The study,of course, needs to be replicated, but a paper just out by Hal Hershfield, Min Bang and Elke Weber at New York University seems to suggest that the way to get a country to pay serious attention to long term investments is not to give them a deep future but a deep past and not just any past- the continuity of their current political system.
Our thinking is that the countries who have a longer past are better able see further forward into the future and think about extending the time period that they’ve already been around into the distant future. And that might make them care a bit more about how environmental outcomes are going to play out down the line.
And from further commentary on that segment:
Hershfield is not using the historical age of the country, but when it got started in its present form, when its current form of government got started. So he’s saying the U.S. got started in the year 1776. He’s saying China started in the year 1949.
Now, China, of course, though, is thousands of years old in historical terms, but Hershfield is using the political birth of the country as the starting point for his analysis. Now, this is potentially problematic, because for some countries like China, there’s a very big disparity in the historical age and when the current form of government got started. But Hershfield finds even when you eliminate those countries from the equation, there’s still a strong connection between the age of the country and its willingness to invest in environmental issues.
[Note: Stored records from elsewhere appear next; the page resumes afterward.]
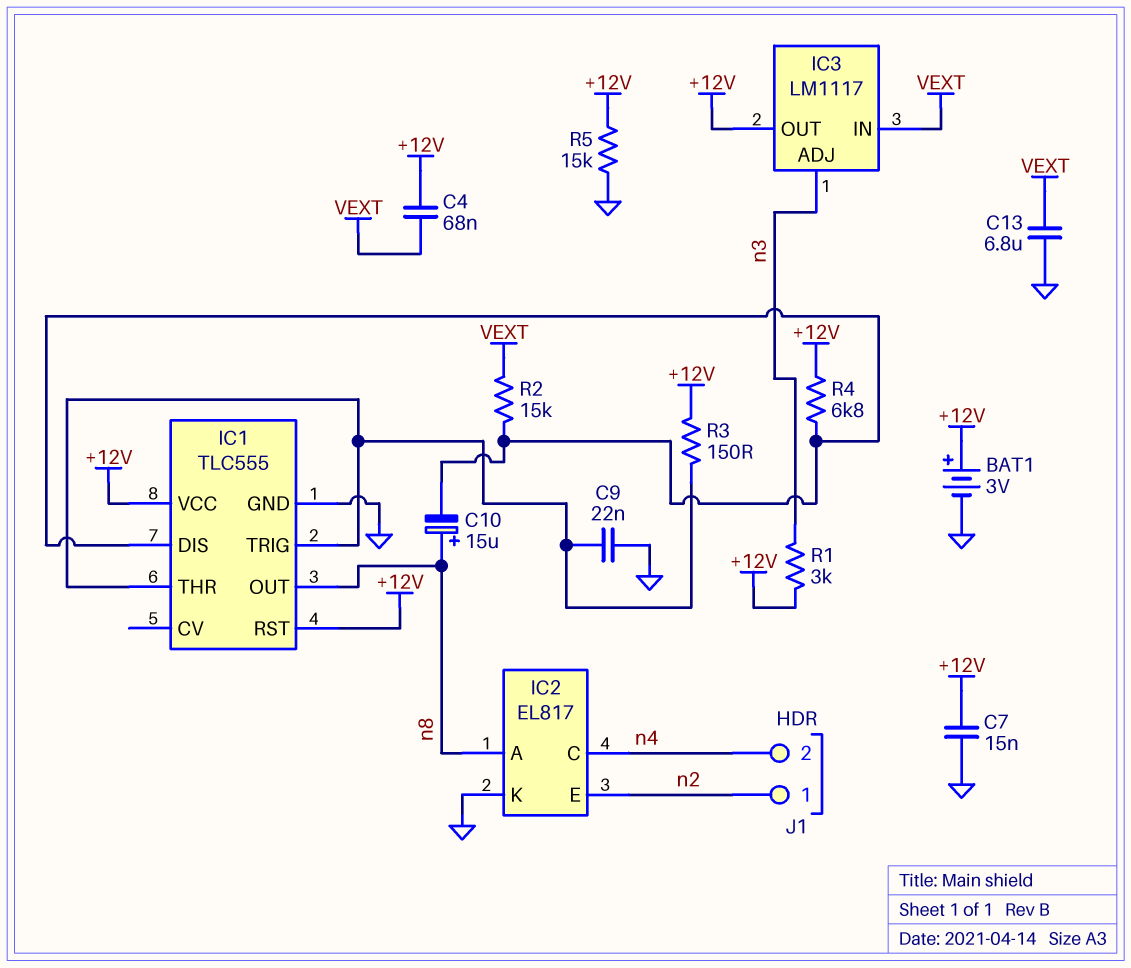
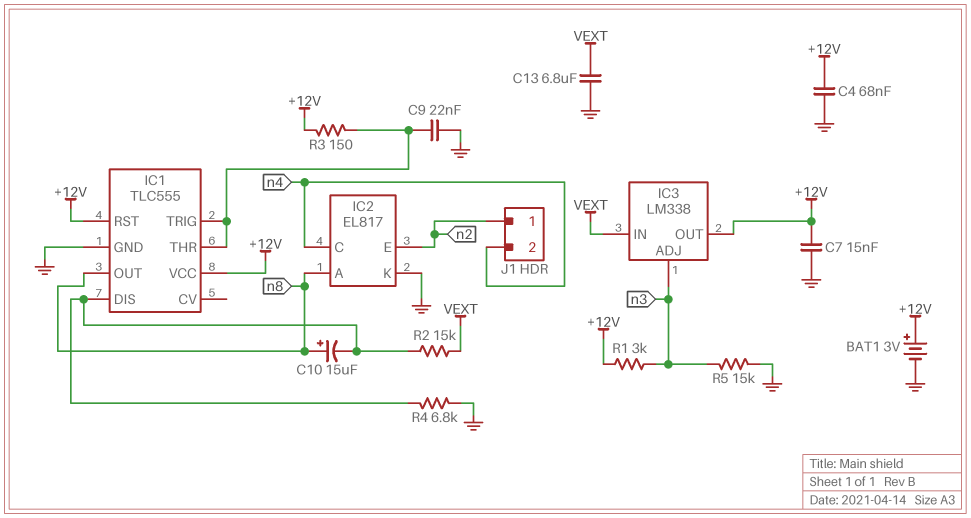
C4: 68nF (+12V, VEXT) -> 68nF (+12V, GND)
IC3: LM1117 -> LM338
R4: 6.8k (+12V, IC1/DIS) -> 6.8k (GND, IC1/DIS)
R5: 15k (+12V, GND) -> 15k (GND, n3)

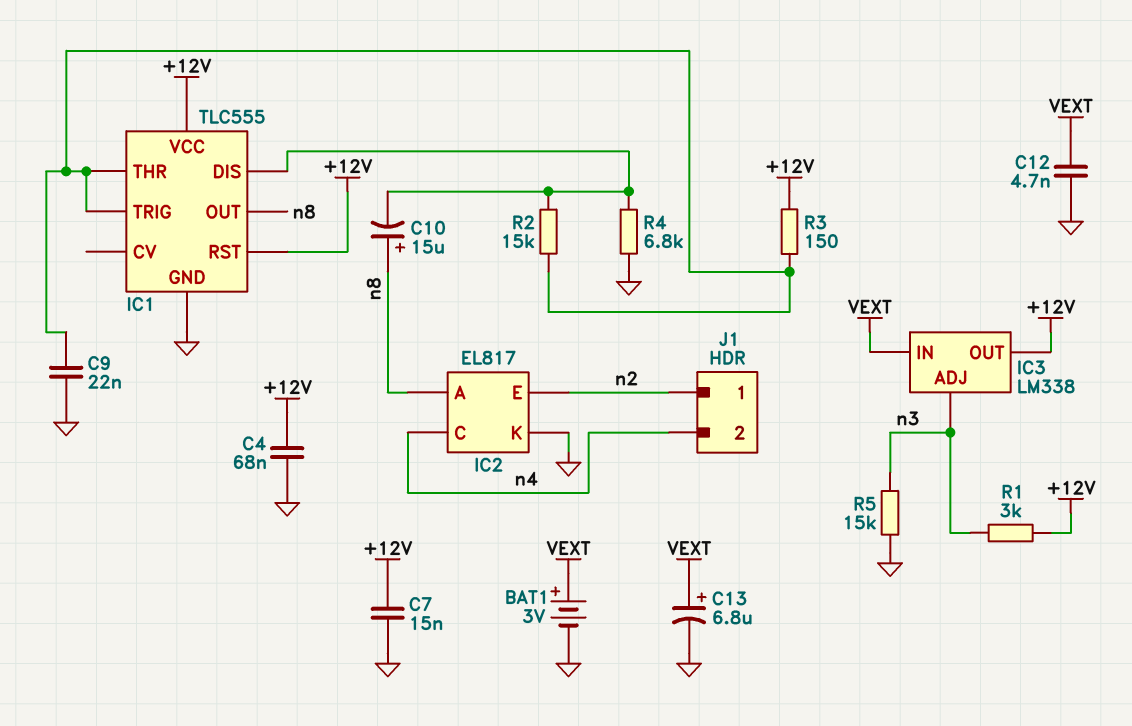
BAT1: 3V (plus +12V, minus GND) -> 3V (plus VEXT, minus GND)
C12: none -> 4.7nF (GND, VEXT)
C13: 6.8uF (GND, VEXT) -> 6.8uF (plus VEXT, minus GND)
R2: 15k (IC1/DIS, VEXT) -> 15k (IC1/DIS, IC1/THR)

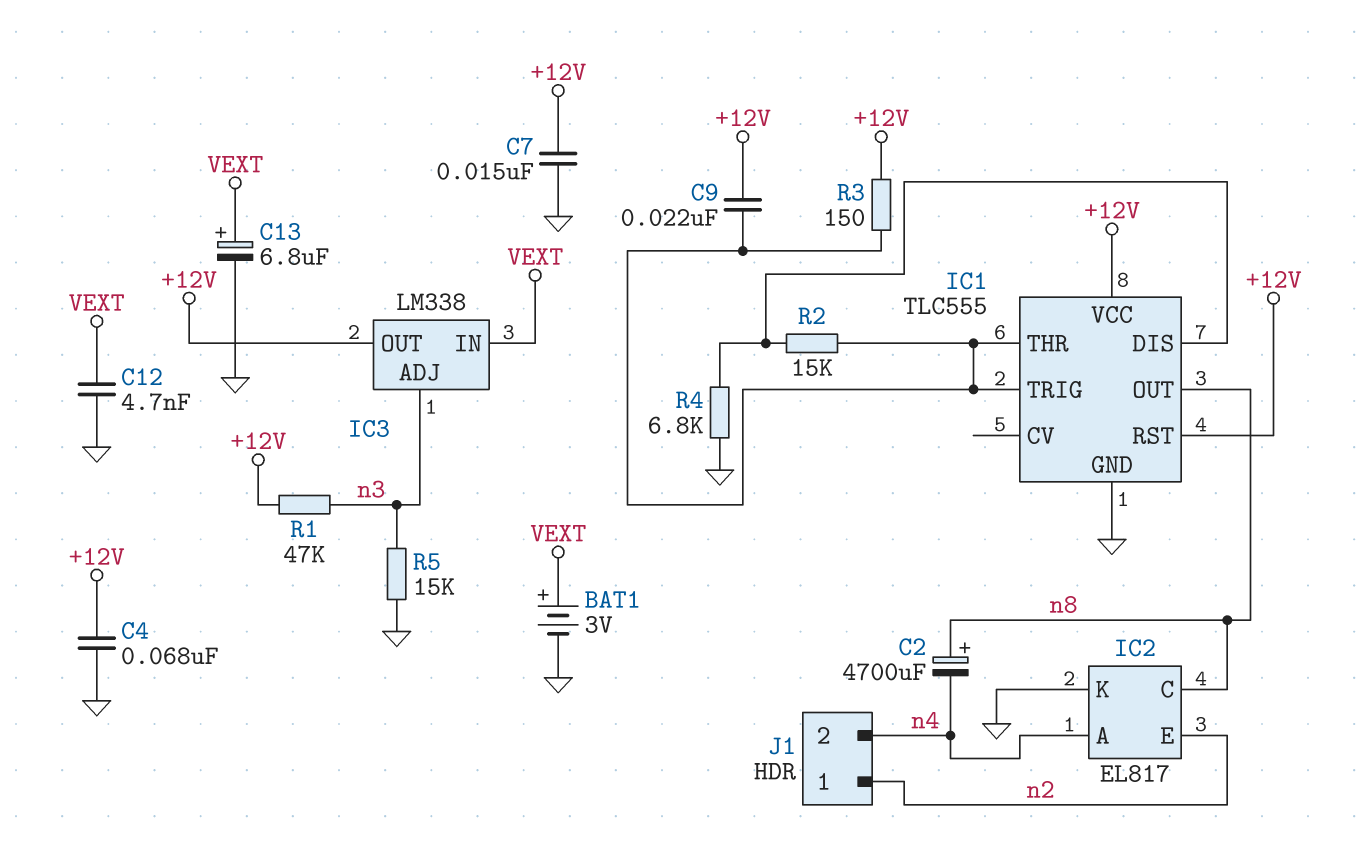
C2: none -> 4700uF (plus n8, minus n4)
C9: 22nF (GND, IC1/THR) -> 22nF (+12V, IC1/THR)
C10: 15uF (plus n8, minus IC1/DIS) -> none
IC2 pin A: n8 -> n4
IC2 pin C: n4 -> n8
R1: 3k (+12V, n3) -> 47k (+12V, n3)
The very existence of strong environmental movements and regulation in democracies should be enough to disprove Land’s thesis about popular government’s “compulsive feeding frenzy”. Democracies should have stripped their environments bare like a dog with a Thanksgiving turkey bone. Instead the opposite has happened. Neo-reactionaries might respond with something about large hunting preserves supported by the kings, but the idea that kings were better stewards of the environment and human beings (I refuse to call them “capital”) because they own them as personal property can be countered with two words and a number King Leopold II.
Yet, we progressives need to be aware of the benefits of political continuity. The right with their Tea Party and their powdered wigs has seized American history. They are selling a revolutionary dismantling of the state and the deconstruction of hard fought for legacies in the name of returning to “purity”, but this history is ours as much as theirs even if our version of it tends to be as honest about the villains as the heroes. Neo-reactionaries are people who have woken up to the reality that the conservative return to “foundations” has no future. All that is left for them is to sit around daydreaming that the American Revolution and all it helped spark never happened, and that the kings still sat on their bedeckled thrones.